Dell’episodio disgustoso di Lodi - la manifestazione della Lega
contro la erigenda moschea - è informato ed è ovvio che lo considera
una forma di barbarie. Lo informiamo della posizione del cardinale
Biffi che ha suggerito al governo di scegliere, di discriminare tra le
varie comunità di provenienza degli immigrati, preferendo i cristiani
ai musulmani. Walzer è tra coloro che teorizzano il diritto di un
popolo di limitare l’immigrazione e anche di esercitare entro certi
limiti una scelta tra i candidati ad entrare. “Ma l’errore
fondamentale che dovete evitare - mi spiega subito - è quello di
parlare di ‘Islam come tale’. Anche il ‘cattolicesimo come tale’,
secondo quel metodo, appariva 160 anni fa incompatibile con la
democrazia americana”.
Cerchiamo allora con Walzer di fare ordine in una discussione che
tenga distinto il livello della clava (Bossi), il livello dell’attrito
tra le fedi (Biffi) e quello dei ragionamenti, che più si addice al
filosofo americano e anche al nostro Giovanni Sartori, il quale nel
suo ultimo libro (Pluralismo, multiculturalismo e estranei,
Rizzoli) dialoga con Michael Walzer e lo critica, sia pure
risparmiandogli le bordate che destina invece a diversi suoi pure
autorevoli colleghi come Amy Gutmann, Charles Taylor, Giovanna Zincone.
Professor Walzer, la composizione religiosa dell’immigrazione in
Italia - globalmente si tratta di circa un milione e mezzo di persone
- è la seguente: 27,4 % di cattolici, 22,1% di ortodossi o
protestanti, 36,5 % di musulmani ( primo paese d’origine, il
Marocco, secondo l’Albania), 6,5% di altre religioni orientali, 7,6%
altro. Siamo ancora lontani dagli alti livelli di residenti stranieri
che hanno altri paesi europei, come la Germania o l’Inghilterra, ma
il fenomeno è in crescita e il problema sta spostandosi al centro
dell’agenda politica. Da paese “principiante” siamo curiosi di
sapere quale posto occupa l’immigrazione nell’attenzione degli
americani alla vigilia delle elezioni presidenziali.

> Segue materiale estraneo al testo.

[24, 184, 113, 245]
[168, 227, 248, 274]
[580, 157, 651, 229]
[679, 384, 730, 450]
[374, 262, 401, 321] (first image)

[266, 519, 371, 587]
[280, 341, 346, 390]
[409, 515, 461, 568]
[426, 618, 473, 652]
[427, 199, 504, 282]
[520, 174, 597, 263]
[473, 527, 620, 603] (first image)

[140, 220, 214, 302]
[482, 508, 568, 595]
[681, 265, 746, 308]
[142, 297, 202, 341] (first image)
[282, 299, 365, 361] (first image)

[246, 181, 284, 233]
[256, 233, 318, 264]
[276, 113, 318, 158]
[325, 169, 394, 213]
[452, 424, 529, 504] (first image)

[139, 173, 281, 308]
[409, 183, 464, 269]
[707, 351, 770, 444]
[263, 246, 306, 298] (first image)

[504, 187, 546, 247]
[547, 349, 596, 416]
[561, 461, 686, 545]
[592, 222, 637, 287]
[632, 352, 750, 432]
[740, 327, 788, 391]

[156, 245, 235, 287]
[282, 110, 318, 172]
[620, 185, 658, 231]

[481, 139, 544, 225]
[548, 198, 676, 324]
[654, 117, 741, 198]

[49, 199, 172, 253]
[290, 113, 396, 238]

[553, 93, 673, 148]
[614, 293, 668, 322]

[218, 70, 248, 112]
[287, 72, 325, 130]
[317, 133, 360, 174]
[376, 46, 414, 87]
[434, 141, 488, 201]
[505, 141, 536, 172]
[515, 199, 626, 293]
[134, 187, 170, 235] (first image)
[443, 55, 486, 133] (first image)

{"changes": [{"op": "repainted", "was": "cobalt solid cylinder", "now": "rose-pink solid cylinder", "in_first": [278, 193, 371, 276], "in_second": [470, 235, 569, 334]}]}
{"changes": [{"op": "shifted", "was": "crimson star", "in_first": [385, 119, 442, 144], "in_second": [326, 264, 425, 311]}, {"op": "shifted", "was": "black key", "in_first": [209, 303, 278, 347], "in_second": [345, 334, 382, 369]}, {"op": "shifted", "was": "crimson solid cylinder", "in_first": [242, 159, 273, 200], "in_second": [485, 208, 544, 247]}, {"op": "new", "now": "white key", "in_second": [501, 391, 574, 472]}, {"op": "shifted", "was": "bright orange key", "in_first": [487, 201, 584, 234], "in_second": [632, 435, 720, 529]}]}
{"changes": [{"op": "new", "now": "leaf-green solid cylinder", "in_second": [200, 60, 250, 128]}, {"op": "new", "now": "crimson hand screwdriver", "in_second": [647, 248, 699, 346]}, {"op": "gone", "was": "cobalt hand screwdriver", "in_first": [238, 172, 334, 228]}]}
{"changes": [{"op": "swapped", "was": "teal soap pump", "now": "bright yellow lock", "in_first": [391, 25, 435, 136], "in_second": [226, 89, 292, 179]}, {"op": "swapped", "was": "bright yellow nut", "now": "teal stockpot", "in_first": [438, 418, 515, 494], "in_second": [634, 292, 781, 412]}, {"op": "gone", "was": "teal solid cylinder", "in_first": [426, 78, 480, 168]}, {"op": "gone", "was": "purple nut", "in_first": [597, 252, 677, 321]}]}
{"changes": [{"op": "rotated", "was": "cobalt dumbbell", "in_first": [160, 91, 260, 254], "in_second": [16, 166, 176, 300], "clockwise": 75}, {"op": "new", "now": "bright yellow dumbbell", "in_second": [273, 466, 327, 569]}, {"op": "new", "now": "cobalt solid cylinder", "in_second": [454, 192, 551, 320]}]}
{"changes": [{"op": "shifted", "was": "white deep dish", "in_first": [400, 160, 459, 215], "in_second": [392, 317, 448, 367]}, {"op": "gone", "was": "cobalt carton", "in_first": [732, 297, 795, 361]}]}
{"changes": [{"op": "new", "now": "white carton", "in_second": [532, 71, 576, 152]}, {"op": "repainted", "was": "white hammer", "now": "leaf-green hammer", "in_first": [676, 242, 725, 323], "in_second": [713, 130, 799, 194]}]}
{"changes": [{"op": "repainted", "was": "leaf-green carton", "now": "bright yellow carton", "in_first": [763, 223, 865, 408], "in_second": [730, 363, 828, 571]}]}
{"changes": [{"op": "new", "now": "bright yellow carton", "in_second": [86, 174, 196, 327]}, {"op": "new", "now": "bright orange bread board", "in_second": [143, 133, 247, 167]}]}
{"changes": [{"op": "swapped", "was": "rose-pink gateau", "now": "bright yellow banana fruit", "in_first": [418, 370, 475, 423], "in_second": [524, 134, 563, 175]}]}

Tranne che per Pat Buchanan, che aveva una percentuale dell’1% nei
sondaggi, nessuno, nell’attuale campagna presidenziale americana,
sta attaccando gli immigranti, né sta chiedendo nuove restrizioni
dell’immigrazione.
E perchè tanta maturità?
La ragione è ovvia: gli immigranti iniziano a votare dopo soli
cinque anni trascorsi nel paese, e c’è un enorme quota di voti
ispanici in molti stati cruciali. Un esperimento repubblicano di
politica anti-immigrazione, fatto un paio di anni fa in California, si
dimostrò disastroso per quel partito.
Eppure è in corso una nuova ondata di immigrazione.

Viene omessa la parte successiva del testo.